Research into a new neuro-vector-symbolic architecture (NVSA) gives AI a dramatic boost in a type of IQ test that you have probably taken.
If you’ve ever taken an IQ test, you have likely come across Raven’s progressive matrices. Frequently used to measure nonverbal cognitive abilities, the test features an arrangement of several images in a matrix of rows and columns. The test taker is asked to select the right image to complete the matrix out of a set of possible answers. British psychologist John C. Raven, who came up with these puzzles in the 1930s, likely never imagined that machines would be trying to solve them almost a century later. But that’s just what we did.
In a paper published today in Nature Machine Intelligence, we reported on our recent research building a neuro-vector-symbolic AI model capable of solving Raven’s matrices with an 88% success rate. That figure surpasses the marks achieved by state-of-the-art deep learning as well as neuro-symbolic AI by at least 4%. That also happens to be a better score than the average human test taker.
The significance of this research lies not so much in the new record, however, but more in the demonstration of a novel way to combine traditional deep neural networks and symbolic AI more efficiently. We have paired the two together to create a sort of common language that allows the two approaches to communicate more smoothly than ever before.
Neuro-symbolic AI approaches aren’t new: Researchers have long tried to combine the superb perception capabilities of neural networks (such as the ability to recognize objects in an image) with the reasoning ability (like identifying abstract relationships between objects such as their shape, size or color) provided by symbolic AI. But so far, neuro-symbolic AI has inherited the limitations of their individual deep learning and symbolic AI components. In neural networks, those limitations mainly come down to what researchers dub the binding problem: the inability to decompose joint representations to obtain distinct objects. For example, given a blue circle, a neural network is unable to separately recognize the properties “blue” and “circle.” So when it’s next presented with a red circle, the neural network can’t tell that it differs from the blue one by its color. Similarly, it can’t pinpoint the difference between, say, a blue circle and a blue square. Symbolic AI, on the other hand, can recognize those attributes but does so at the expense of computationally expensive database searches.

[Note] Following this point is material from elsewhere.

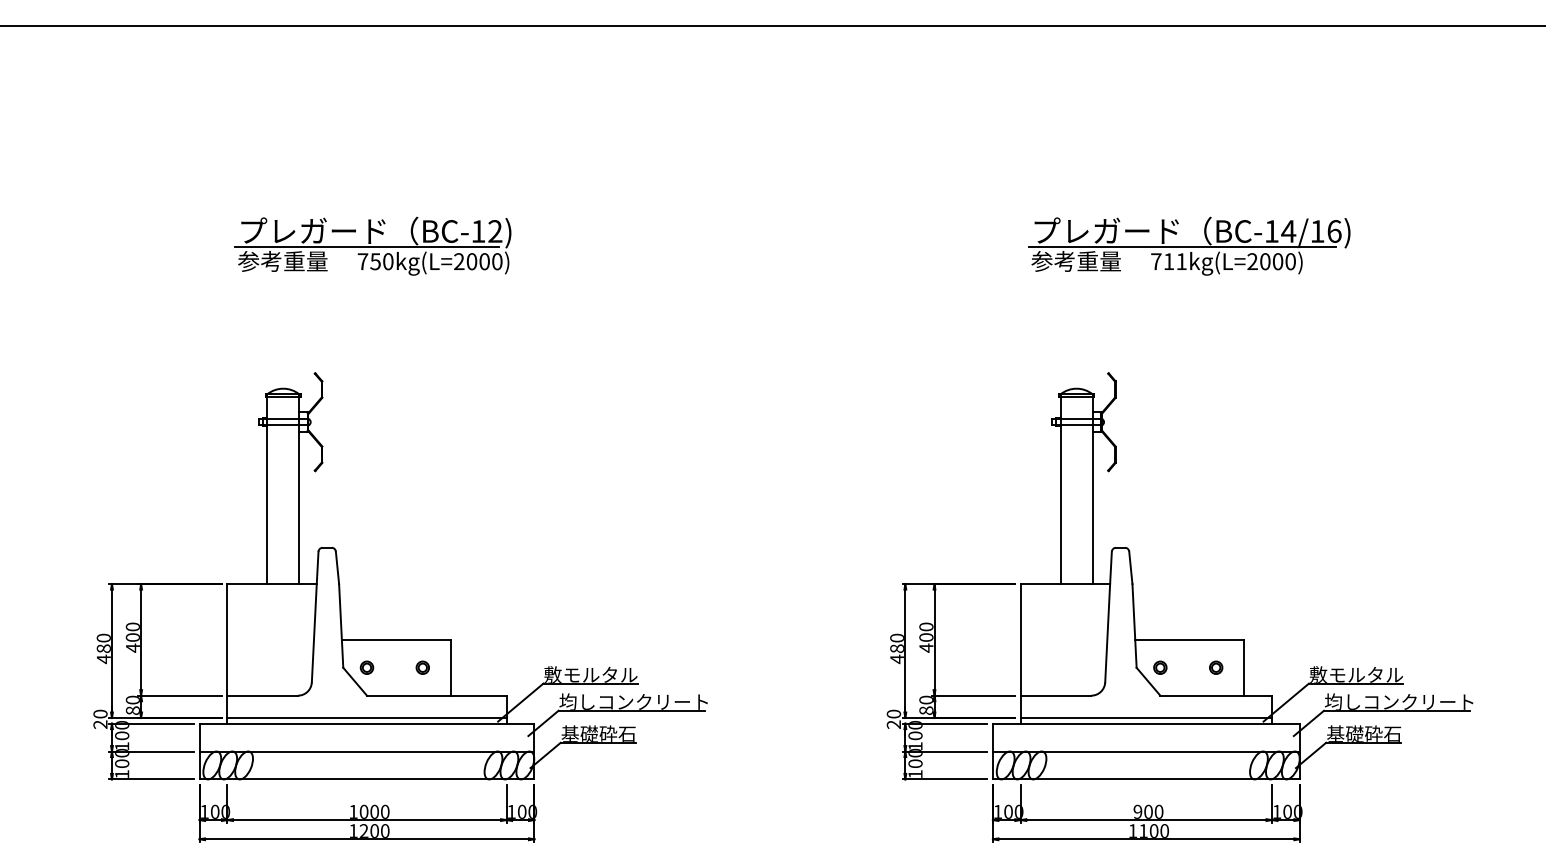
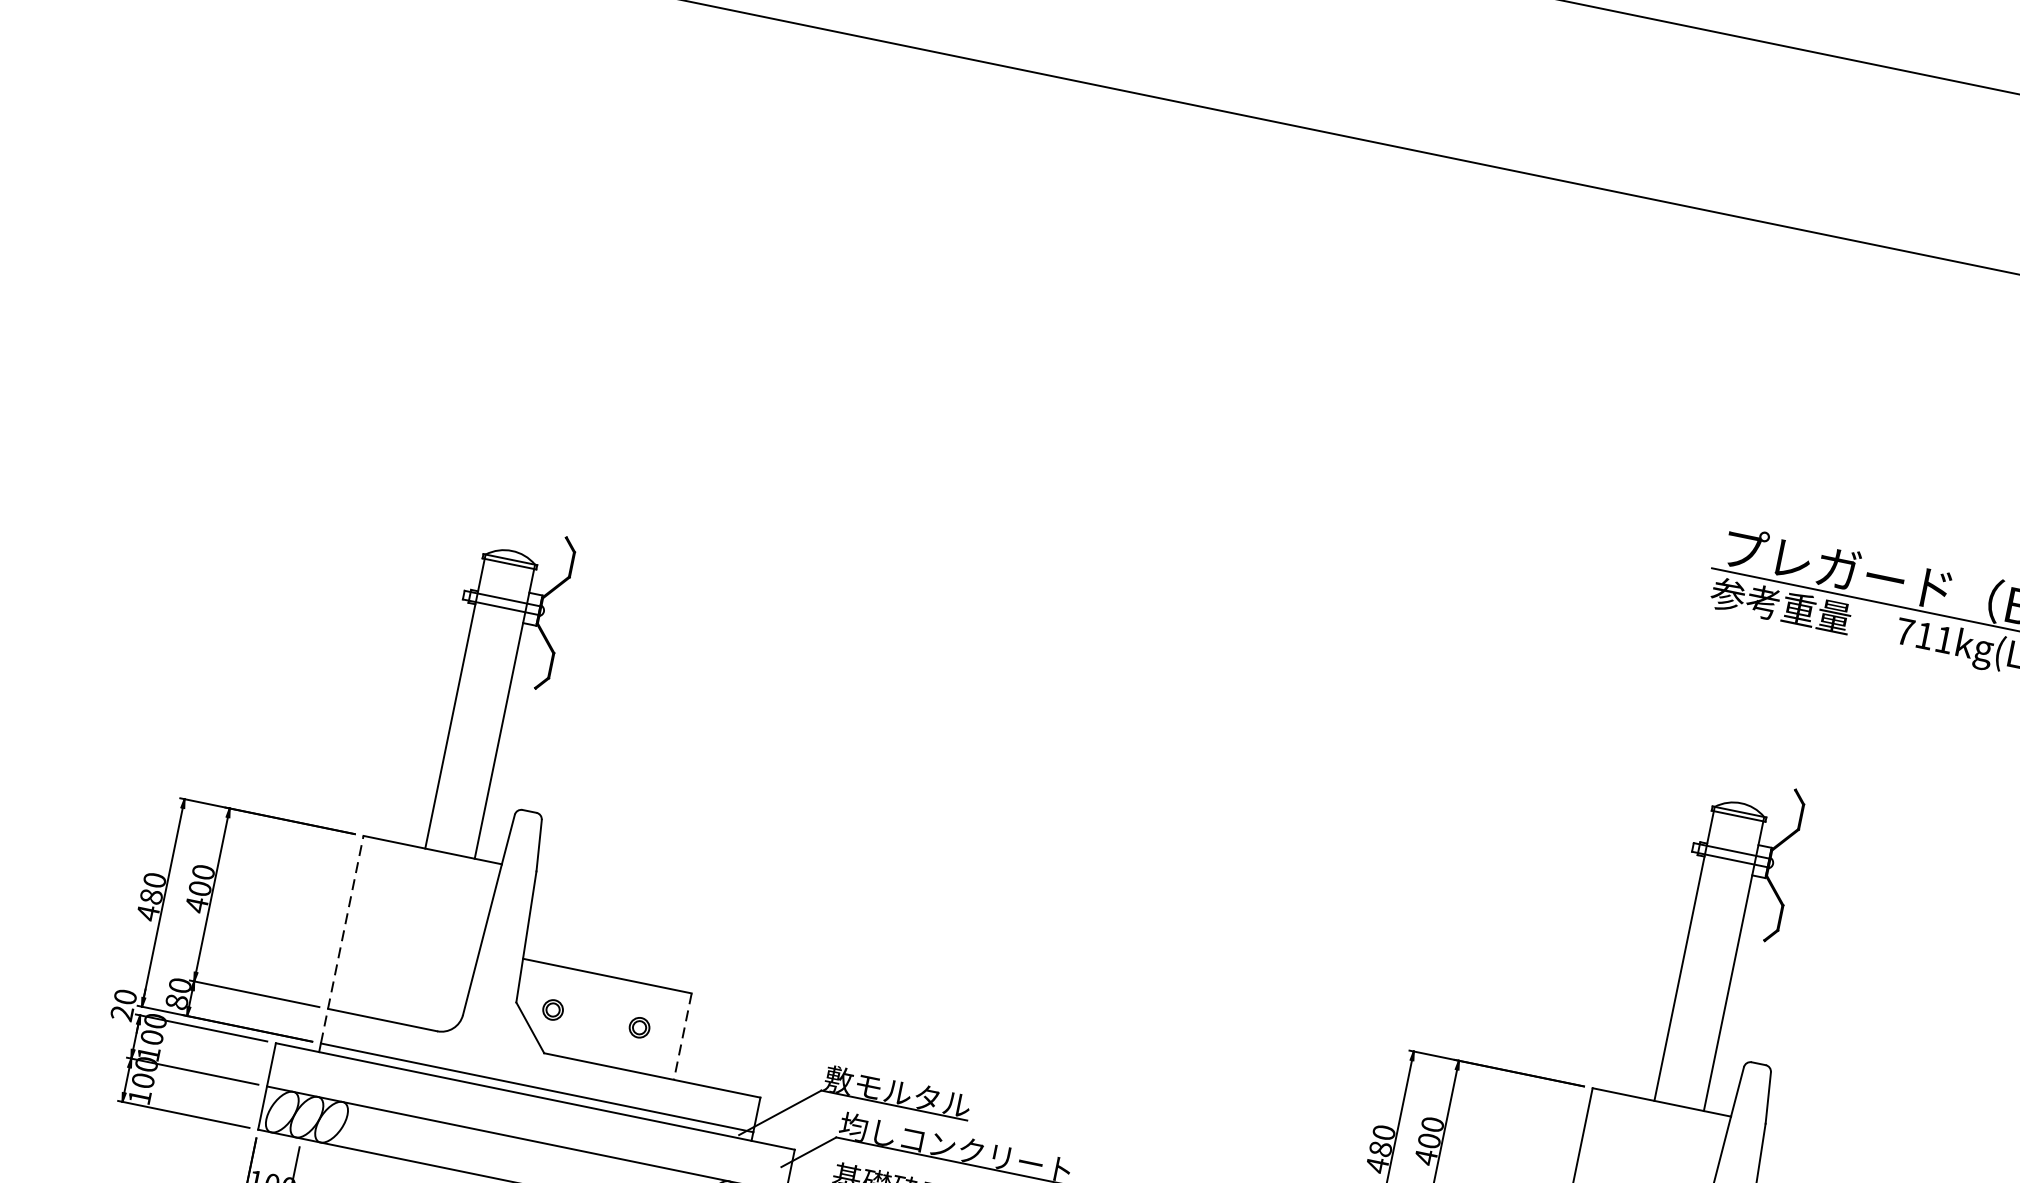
part: (372, 246) -> (695, 359), removed
line: (227, 651) -> (342, 940), solid -> dashed
line: (450, 667) -> (682, 1036), solid -> dashed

To address these two limitations, we propose a neuro-vector-symbolic architecture (NVSA) that combines neural networks and vector symbolic architecture (VSA) machinery in two crucial steps. The first important modification deals with the perception frontend in which the neural network operates to recognize objects encoding them in high-dimensional vectors. The key modification here is to introduce additional structure into those vectors to enable them to separate properties such as color or size from unstructured data. This is done through what we call a codebook.
Previous neuro-symbolic approaches attempt to bypass the binding problem by employing multiple complementary neural networks to unambiguously extract the item attributes from multiple objects in an image. This increases the number of weights and, as a result, the computational cost. Our NVSA eliminates that problem, while at the same time laying the foundation to boost the efficiency of the reasoning backend module.
With the NVSA in place we can then exploit specific mathematical operations that the VSA puts at our disposal to dramatically speed up the reasoning process.
In order to solve a Raven test, something called probabilistic abduction is required. This involves searching for a solution in a space defined by prior background knowledge. The prior knowledge is represented in symbolic form by describing all possible rule realizations that could govern the Raven tests. The purely symbolic reasoning approach needs to go through all valid combinations, compute the rule probability, and sum them up. This search becomes a computational bottleneck in the large search space, due to a large number of combinations.
Using our NVSA, however, we are able to perform those probabilistic calculations in a single vector operation. This is why our NVSA approach can solve abstract reasoning and analogy problems such as those present in Raven’s progressive matrices faster and more accurately than the state-of-the-art deep neural network and neuro-symbolic approaches.
We have been working on improving various aspects of deep learning perception by exploiting the VSA machinery since 2020. This has led to state-of-the-art accuracy in the largest few-shot learning tasks, as well as continual learning tasks on various image datasets. With this latest paper, we extend its application from perception to reasoning, to perform probabilistic reasoning with less expensive operations on the distributed representations of NVSA.
NVSA outperforms the state-of-the-art deep neural network and neuro-symbolic approaches. On the I-RAVEN dataset, it achieves a new accuracy record of 88.1%. This is at least 4.2% higher than the deep neural networks, and 17% higher than the state-of-the-art neuro-symbolic approach. In addition, NVSA reasoning through search in superposition is two orders of magnitude faster than the symbolic reasoning component within the traditional neuro-symbolic approaches.
Neuro-symbolic approaches typically rely on the fact that different components of a cognitive system can be effectively separated into components that are symbolic and into components that are statistical. NVSA provides an efficient means to perform expensive symbolic computations on less expensive and scalable distributed representations and operations. This paves the way to leveraging the power of structured computation and structured knowledge while taking advantage of distributed representations, potentially leading us down a path toward systems that as computationally efficient as our own brains.
Building upon this work, we are now planning to tackle the more complex task of generalization to various unseen combinations as the next challenge for NVSA.